Now these interpretations of the ADA by the EEOC were not the result of notice and comment rulemaking, so courts may not give them much weight. Several federal courts have required insurers to offer justifications for terms in their policies, e.g., Winslow v. IDS Life Insurance Co., 29 F.Supp.2d 557 (D. Minn. 1998); Chabner v. United of Omaha Life Ins. Co., 994 F.Supp. 1185 (N.D. Cal. 1998); World Ins. Co. v. Branch, 966 F. Supp. 1203 (N.D. Ga. 1997) (note that these were mostly cases in which a particular condition was singled out in a denial or in the terms of a policy). However, a number of courts have gone the other way: Pallozzi v. Allstate Life Ins. Co., 998 F. Supp. 204 (N.D.N.Y. 1998) (party challenging discrimination has the burden of proof); Ford v. Schering-Plough Corporation, 145 F.3d 601 (3d Cir. 1998), cert. denied, 119 S.Ct. 850 (1999) (a prima facie allegation of subterfuge does not compel the insurer to justify its policy coverage); Modderno v. King, 82 F.3d 1059 (D.C. Cir. 1996) (suggesting that plaintiff has burden of proof on the issue of subterfuge).

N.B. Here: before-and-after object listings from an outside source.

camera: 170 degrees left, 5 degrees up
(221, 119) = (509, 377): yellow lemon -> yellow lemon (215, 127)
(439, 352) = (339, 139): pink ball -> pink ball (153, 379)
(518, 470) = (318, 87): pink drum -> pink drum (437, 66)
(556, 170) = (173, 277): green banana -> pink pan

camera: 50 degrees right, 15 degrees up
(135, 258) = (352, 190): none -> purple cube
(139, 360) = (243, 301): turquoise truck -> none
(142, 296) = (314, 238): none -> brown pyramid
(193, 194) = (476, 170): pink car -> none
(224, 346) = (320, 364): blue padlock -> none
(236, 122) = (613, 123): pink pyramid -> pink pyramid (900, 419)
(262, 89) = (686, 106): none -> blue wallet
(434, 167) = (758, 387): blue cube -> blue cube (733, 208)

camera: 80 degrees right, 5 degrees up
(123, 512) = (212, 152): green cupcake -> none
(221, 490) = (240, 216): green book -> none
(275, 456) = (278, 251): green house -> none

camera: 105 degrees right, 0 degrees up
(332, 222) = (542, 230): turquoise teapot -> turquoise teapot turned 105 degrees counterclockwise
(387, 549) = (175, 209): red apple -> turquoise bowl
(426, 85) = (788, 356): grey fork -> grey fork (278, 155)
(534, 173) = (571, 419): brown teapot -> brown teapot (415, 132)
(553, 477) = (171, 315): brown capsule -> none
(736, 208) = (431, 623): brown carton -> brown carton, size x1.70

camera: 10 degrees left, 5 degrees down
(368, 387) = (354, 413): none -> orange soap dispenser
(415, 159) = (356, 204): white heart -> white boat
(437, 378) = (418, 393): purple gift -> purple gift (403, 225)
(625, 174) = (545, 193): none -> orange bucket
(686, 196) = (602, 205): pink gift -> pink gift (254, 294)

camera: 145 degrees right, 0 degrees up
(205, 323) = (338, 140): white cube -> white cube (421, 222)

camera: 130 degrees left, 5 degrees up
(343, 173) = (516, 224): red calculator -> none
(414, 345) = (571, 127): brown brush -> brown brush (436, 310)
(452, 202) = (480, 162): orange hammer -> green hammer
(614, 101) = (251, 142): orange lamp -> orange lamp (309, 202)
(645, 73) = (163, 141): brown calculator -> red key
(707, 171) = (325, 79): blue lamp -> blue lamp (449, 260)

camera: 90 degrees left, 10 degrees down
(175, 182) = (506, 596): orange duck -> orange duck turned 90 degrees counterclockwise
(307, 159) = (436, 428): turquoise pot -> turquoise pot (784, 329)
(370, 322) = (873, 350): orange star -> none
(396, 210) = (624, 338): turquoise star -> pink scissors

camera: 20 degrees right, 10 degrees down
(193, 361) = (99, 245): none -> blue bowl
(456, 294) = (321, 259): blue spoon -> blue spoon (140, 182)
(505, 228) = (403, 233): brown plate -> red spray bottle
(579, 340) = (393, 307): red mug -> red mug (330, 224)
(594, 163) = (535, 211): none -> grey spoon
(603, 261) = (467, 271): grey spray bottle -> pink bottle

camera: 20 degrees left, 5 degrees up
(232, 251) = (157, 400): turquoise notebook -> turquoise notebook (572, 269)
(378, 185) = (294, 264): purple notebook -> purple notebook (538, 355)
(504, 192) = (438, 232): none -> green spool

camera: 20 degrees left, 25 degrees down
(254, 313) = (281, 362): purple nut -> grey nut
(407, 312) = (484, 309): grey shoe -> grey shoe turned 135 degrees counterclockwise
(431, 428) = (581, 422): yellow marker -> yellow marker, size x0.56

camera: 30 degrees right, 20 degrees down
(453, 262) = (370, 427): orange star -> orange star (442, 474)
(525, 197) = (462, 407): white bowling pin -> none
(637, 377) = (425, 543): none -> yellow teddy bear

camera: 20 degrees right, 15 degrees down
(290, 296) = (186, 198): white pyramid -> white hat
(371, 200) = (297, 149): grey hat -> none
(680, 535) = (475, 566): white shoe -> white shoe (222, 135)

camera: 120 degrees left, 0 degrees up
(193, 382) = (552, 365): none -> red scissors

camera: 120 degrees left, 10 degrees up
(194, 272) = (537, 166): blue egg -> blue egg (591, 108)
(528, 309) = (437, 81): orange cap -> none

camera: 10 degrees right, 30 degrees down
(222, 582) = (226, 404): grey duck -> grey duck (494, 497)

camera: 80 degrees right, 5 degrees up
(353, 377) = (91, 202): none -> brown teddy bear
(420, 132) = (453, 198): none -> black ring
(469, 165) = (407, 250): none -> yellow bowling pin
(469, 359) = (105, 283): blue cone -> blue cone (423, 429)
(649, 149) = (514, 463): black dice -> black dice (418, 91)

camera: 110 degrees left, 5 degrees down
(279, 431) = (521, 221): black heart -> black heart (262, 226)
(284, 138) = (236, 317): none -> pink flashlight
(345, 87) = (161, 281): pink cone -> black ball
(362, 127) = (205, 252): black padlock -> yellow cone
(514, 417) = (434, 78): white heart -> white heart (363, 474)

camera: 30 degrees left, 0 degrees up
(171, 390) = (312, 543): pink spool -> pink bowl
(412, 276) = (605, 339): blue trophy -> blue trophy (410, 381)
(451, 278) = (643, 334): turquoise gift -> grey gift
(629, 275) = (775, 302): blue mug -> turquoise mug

A related issue is whether someone challenging a term in an insurance policy has to show intent to evade the purposes of the ADA in order to establish subterfuge. The EEOC says no. In Doukas v. Metropolitan Life Ins. Co., 950 F.Supp. 422 (D.N.H. 1996), a federal district court ruled that the plaintiff was not required to show conscious intent to discriminate to establish subterfuge. Unfortunately, the appeals courts seem to be headed in the other direction. In Leonard F. v. Israel Discount Bank of New York, 1999 WL 1114700 (2nd Cir. 1999), the Second Circuit Court of Appeals ruled that the subterfuge clause in Section 501(c) requires an intent to evade the ADA, making it inapplicable to a plan formulated prior to the passage of the ADA, regardless of whether the plan relied on sound actuarial principles. The court rejected the plaintiff’s argument that Section 501(c) requires insurers to base their decisions with respect to disabled individuals on sound actuarial principles. See also Modderno v. King, 82 F.3d 1059 (D.C. Cir. 1996); Ford v. Schering-Plough Corporation, 145 F.3d 601 (3d Cir. 1998), cert. denied, 119 S.Ct. 850 (1999); Krauel v. Iowa Methodist Medical Center, 95 F.3d 674 (8th Cir. 1996).

State laws often require that insurers base underwriting decisions on actuarial data or reasonably anticipated experience. A good beginning is to contact the state department of insurance for information on state requirements and how one might go about initiating an investigation.